Op 7 oktober informeerde minister Van Gennip de Tweede Kamer over de stelselherziening kinderopvang. ‘Dit kabinet gaat het financieringsstelsel van de kinderopvang fundamenteel herzien. Het stelsel wordt eenvoudiger en begrijpelijker voor ouders.‘
De BMK is enerzijds heel blij met deze heldere Kamerbrief die de duidelijke koers van het kabinet als het gaat om een nieuw stelsel voor kinderopvang, concretiseert. Dit kabinet realiseert ‘kinderopvang zonder gedoe’ voor werkende ouders met ingang van 2025. De kinderopvangtoeslag wordt afgeschaft en we gaan een eenvoudig nieuw stelsel voor kinderopvang invoeren.

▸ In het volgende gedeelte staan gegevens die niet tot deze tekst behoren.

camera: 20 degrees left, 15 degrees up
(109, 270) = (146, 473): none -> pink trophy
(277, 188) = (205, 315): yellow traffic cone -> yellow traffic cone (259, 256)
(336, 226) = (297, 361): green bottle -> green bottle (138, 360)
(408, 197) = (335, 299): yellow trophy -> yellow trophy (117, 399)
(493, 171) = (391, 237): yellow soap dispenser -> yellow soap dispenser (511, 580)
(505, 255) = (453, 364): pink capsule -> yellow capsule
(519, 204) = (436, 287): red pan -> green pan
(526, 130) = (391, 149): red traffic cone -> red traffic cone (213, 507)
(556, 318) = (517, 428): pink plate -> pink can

Anderzijds missen we de doelstelling die wij zo belangrijk vinden: kinderopvang als belangrijke basisvoorziening voor iéder kind, die zo belangrijk is voor de ontwikkeling van kinderen, in een taal- en speelrijke omgeving en voor de brede talentontwikkeling en sociale vaardigheden. De volgende stap in 2028 is daarom kinderopvang voor kinderen van álle ouders, werkend of niet. Ofwel het laten vervallen van de arbeidseis. Gelukkig geeft de minister wel blijk van het toekomstperspectief, zo zegt ze op bladzijde 1 van haar brief al dat het stelsel “binnen de kaders van het coalitieakkoord wordt uitgewerkt, waarbij tegelijkertijd rekening wordt gehouden met het feit dat een toekomstbestendig stelsel altijd ruimte moet bieden voor nieuwe politieke keuzes op termijn. Als onderdeel van het streven naar meer kansengelijkheid.”

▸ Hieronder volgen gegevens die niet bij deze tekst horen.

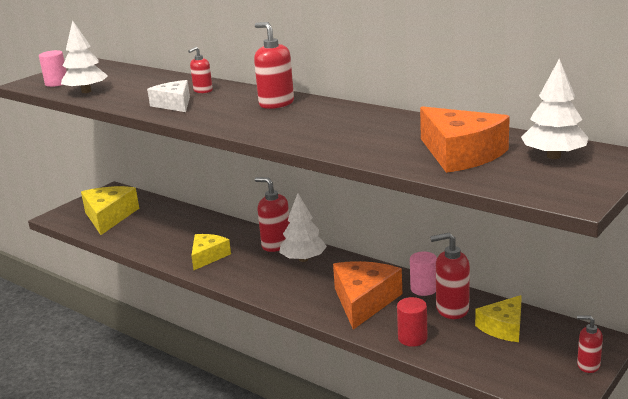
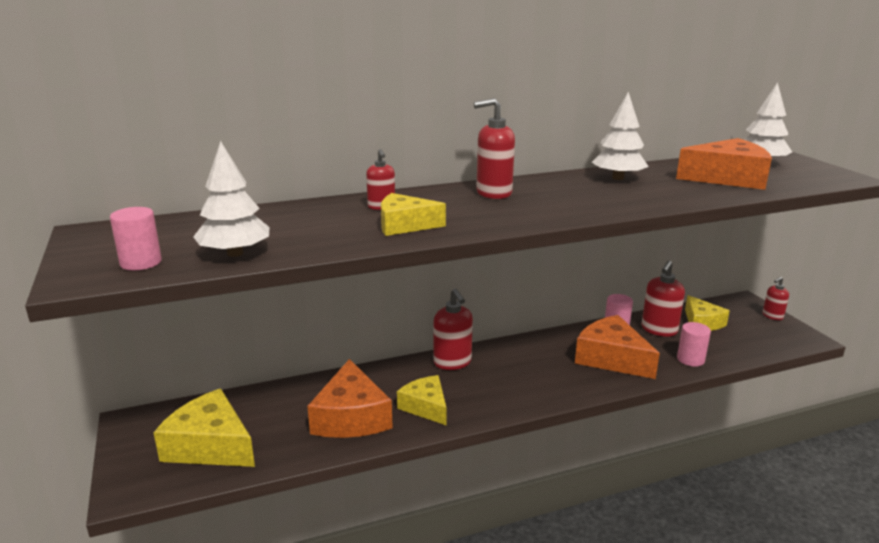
camera: 60 degrees left, 0 degrees up
(173, 239) = (351, 417): none -> orange cheese
(174, 104) = (404, 225): white cheese -> yellow cheese
(276, 245) = (452, 362): red soap dispenser -> red soap dispenser turned 90 degrees counterclockwise
(303, 259) = (501, 359): white tree -> white tree (618, 178)
(412, 338) = (690, 359): red cylinder -> pink cylinder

SZW Onderzoek naar financieringsvormen in de kinderopvang
Maar ook nu al hebben we veel gerealiseerd met elkaar en het is geweldig het resultaat daarvan in deze Kamerbrief te lezen! Natuurlijk zijn we er nog niet maar bij deze Kamerbrief en deze stap staan we als maatschappelijke kinderopvang graag even stil. Zo geeft de brief aan dat er onderzoek in gang is gezet naar de rol van de verschillende financieringsvormen in de kinderopvang en potentiële maatregelen voor een beperking daarvan (zoals winst- of prijsnormering), mede naar aanleiding van vragen van de leden Kathmann (PvdA) en Maatoug (GL). De minister geeft duidelijk aan dat de kinderopvangtoeslag wordt afgeschaft en dat we moeten leren van fouten in het verleden. “De kinderopvangtoeslag affaire heeft pijnlijk duidelijk gemaakt dat het stelsel veel eenvoudiger moet“. De minister zegt over de majeure stelselwijziging waarbij we overgaan tot directe financiering en afschaffing van de KOT; “de transitie naar een nieuw stelsel moet in één keer goed gaan“.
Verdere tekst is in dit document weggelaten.